Meskipun demikian masyarakat patut waspada dan meningkatkan kebersihan lingkungan seiring langkah pemerintah melakukan upaya pencegahan. Diantaranya pemberian abate, ikanisasi hingga pemberantasan sarang nyamuk. “Kami juga sudah lakukan fogging di beberapa titik. Ada empat daerah endemis, yaitu Kecamatan Trenggalek, Durenan dan Pogalan,” jelasnya.
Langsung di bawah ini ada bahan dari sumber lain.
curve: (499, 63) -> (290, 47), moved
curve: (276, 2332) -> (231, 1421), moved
Mewabahnya kasus demam berdarah ini disebabkan banyak faktor. Diantaranya adalah peralihan musim sehingga banyak air yang menggenang di beberapa titik. Untuk itu pihaknya mengajak masyarakat untuk sama-sama memberantas sarang nyamuk demam berdarah. “Selain itu kami imbau kenali gejala sejak dini dan segera lakukan pemeriksaan” pungkasnya.

Berdasarkan data yang dihimpun, wilayah kerja Puskesmas Rejowinangun tercatat menjadi daerah penyumbang kasus demam berdarah tertinggi ketimbang di puskesmas daerah lainnya. Sedikitnya terdapat sebanyak 13 pasien menjalani rawat jalan di puskesmas terdekat. “Jika tak membaik, kami sarankan untuk dirujuk,” kata Kepala Puskesmas Rejowinangun, Iwan Setiawan.
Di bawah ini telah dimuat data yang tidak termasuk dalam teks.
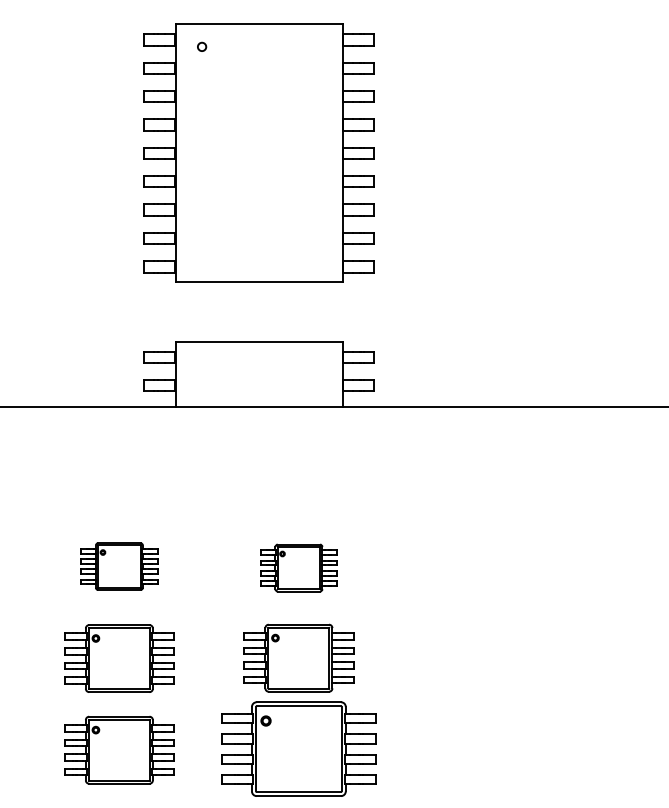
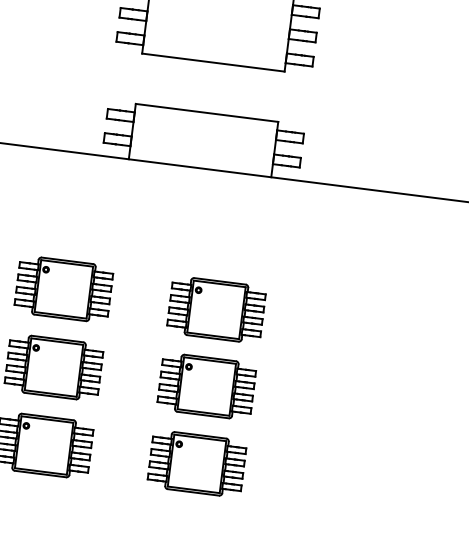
part: (119, 566) -> (64, 289), size x1.43
part: (298, 567) -> (216, 309), size x1.43
part: (298, 748) -> (196, 463), size x0.71

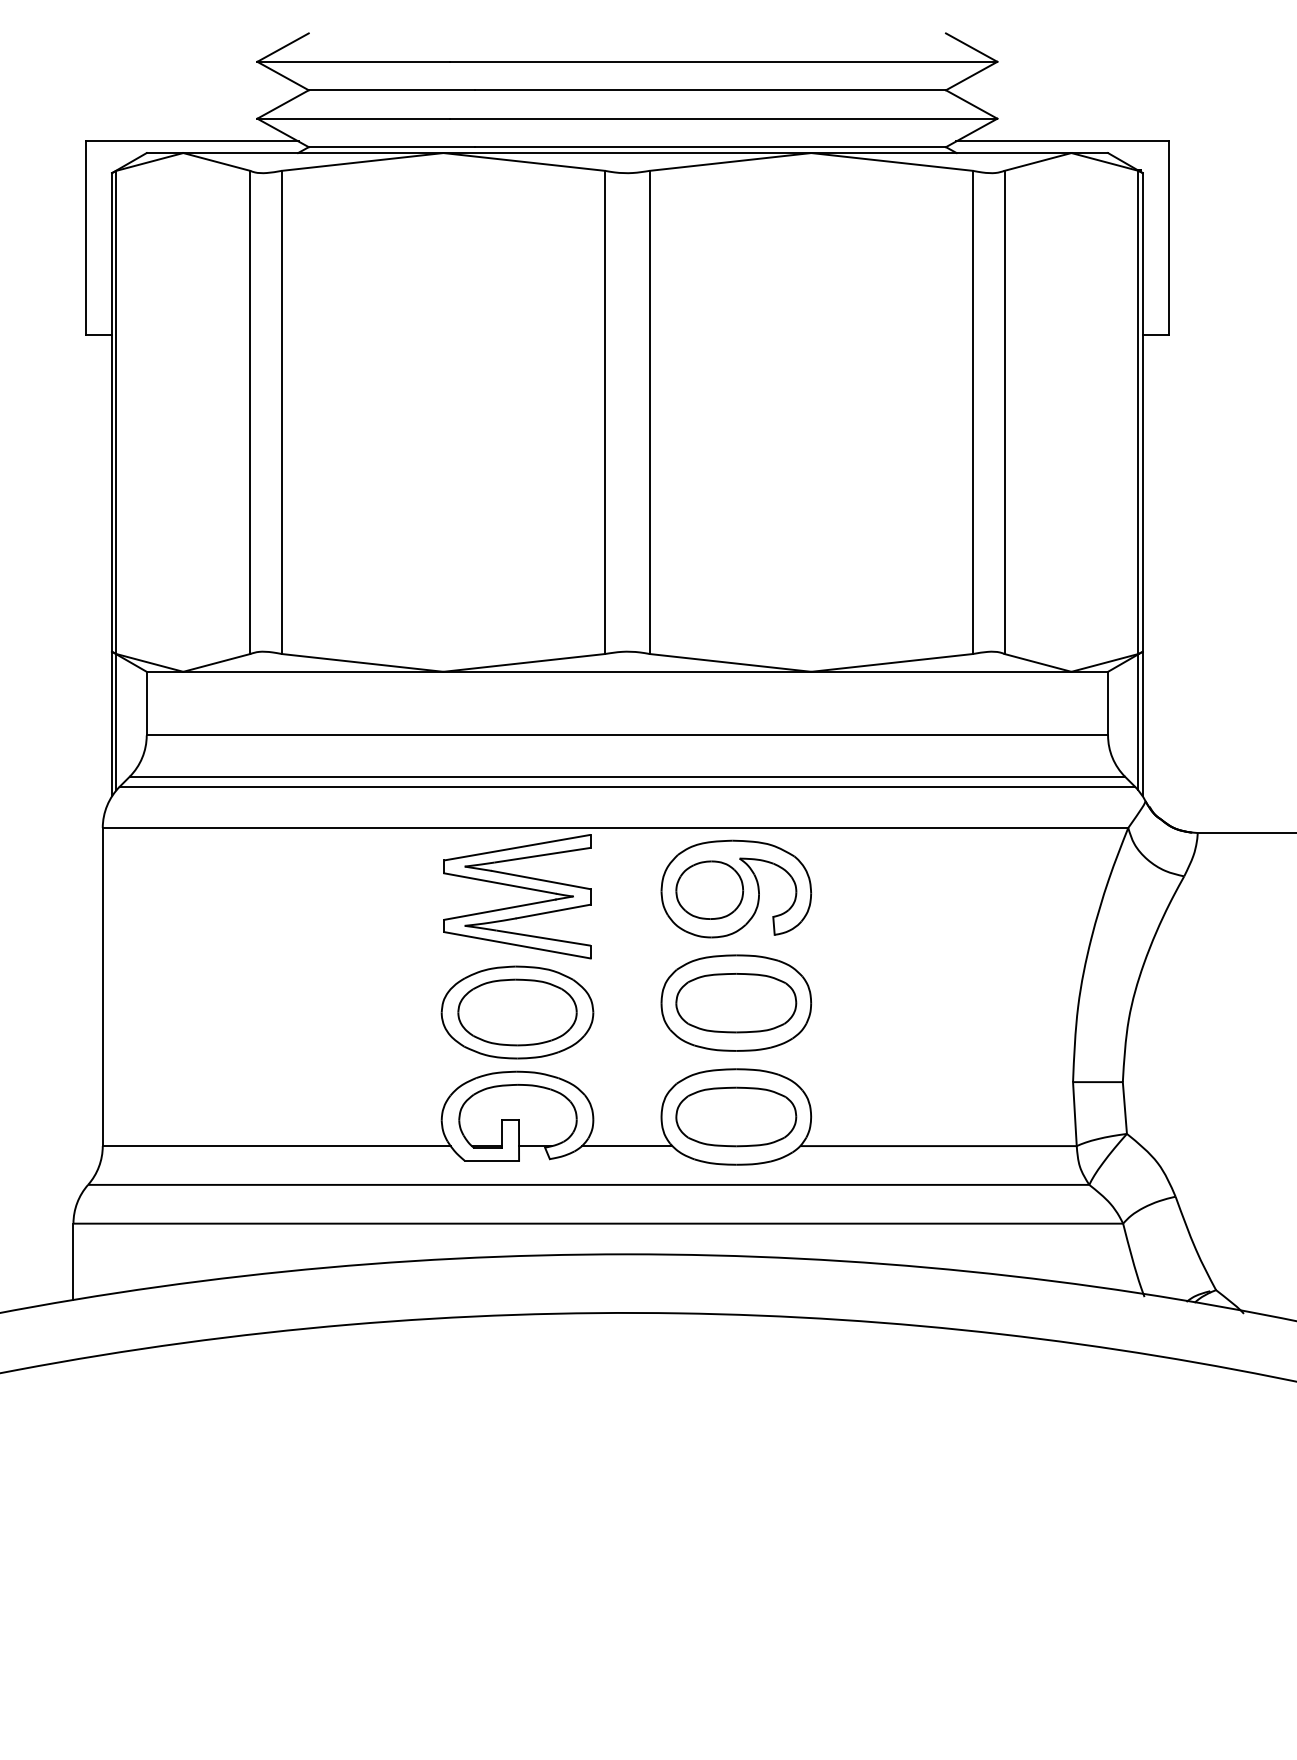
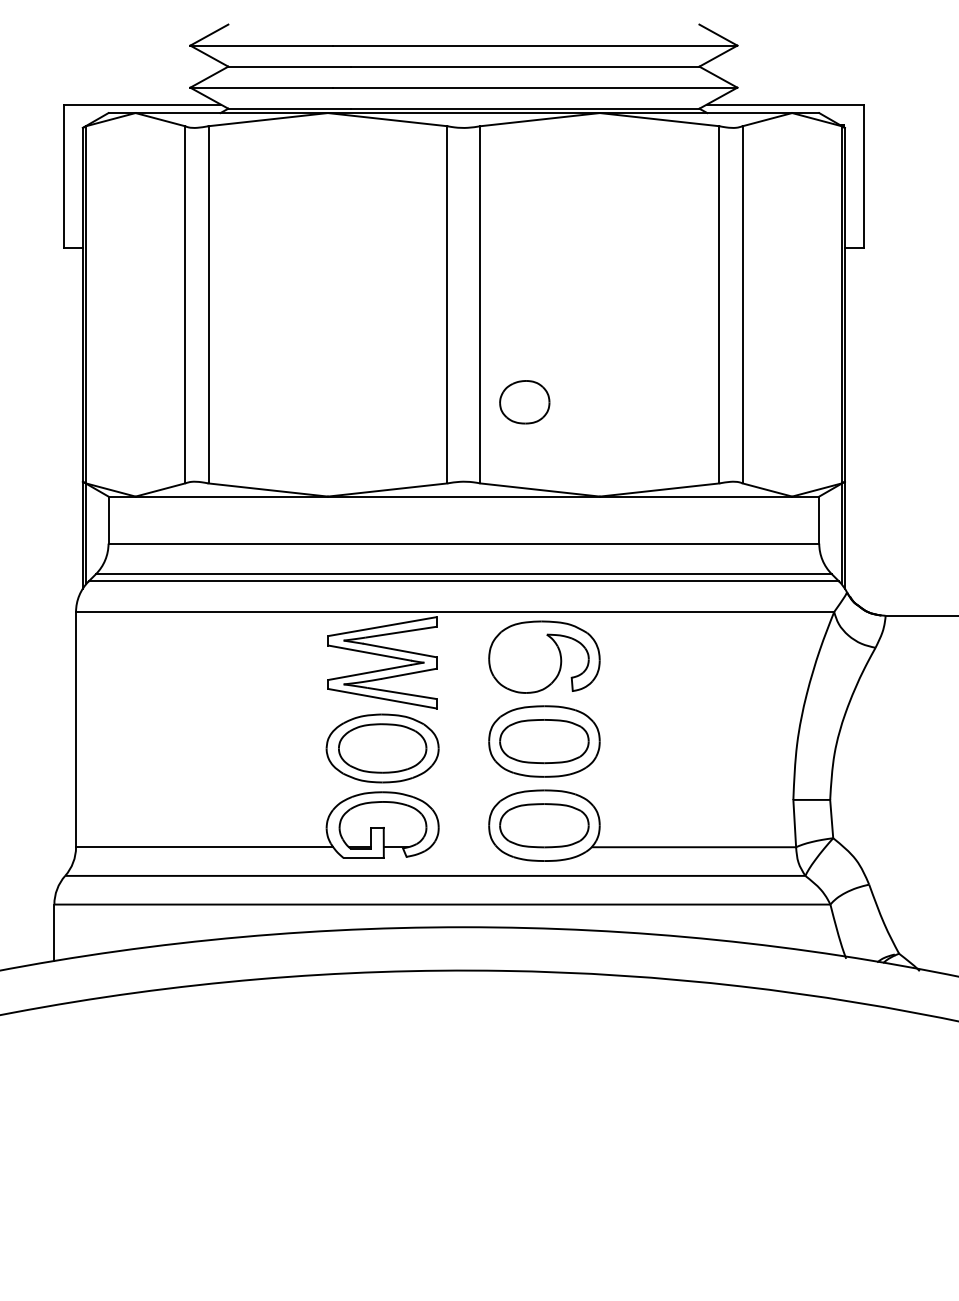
part: (709, 889) -> (524, 401), moved
line: (626, 1146) -> (463, 847), removed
Rata-rata pasien yang terjangkit demam berdarah berusia anak. Pasalnya nyamuk tersebut biasanya menggigit waktu pagi hingga siang disaat mayoritas anak-anak tengah beraktifitas. Kondisi ini terlihat dari 32 pasien anak dari total 54 pasien demam berdarah yang dirujuk ke RSUD Dokter Soedomo Trenggalek. “Per hari ini (kemarin, Kamis (13/2) ada 54 pasien,” kata humas rumah sakit, Sudjiono.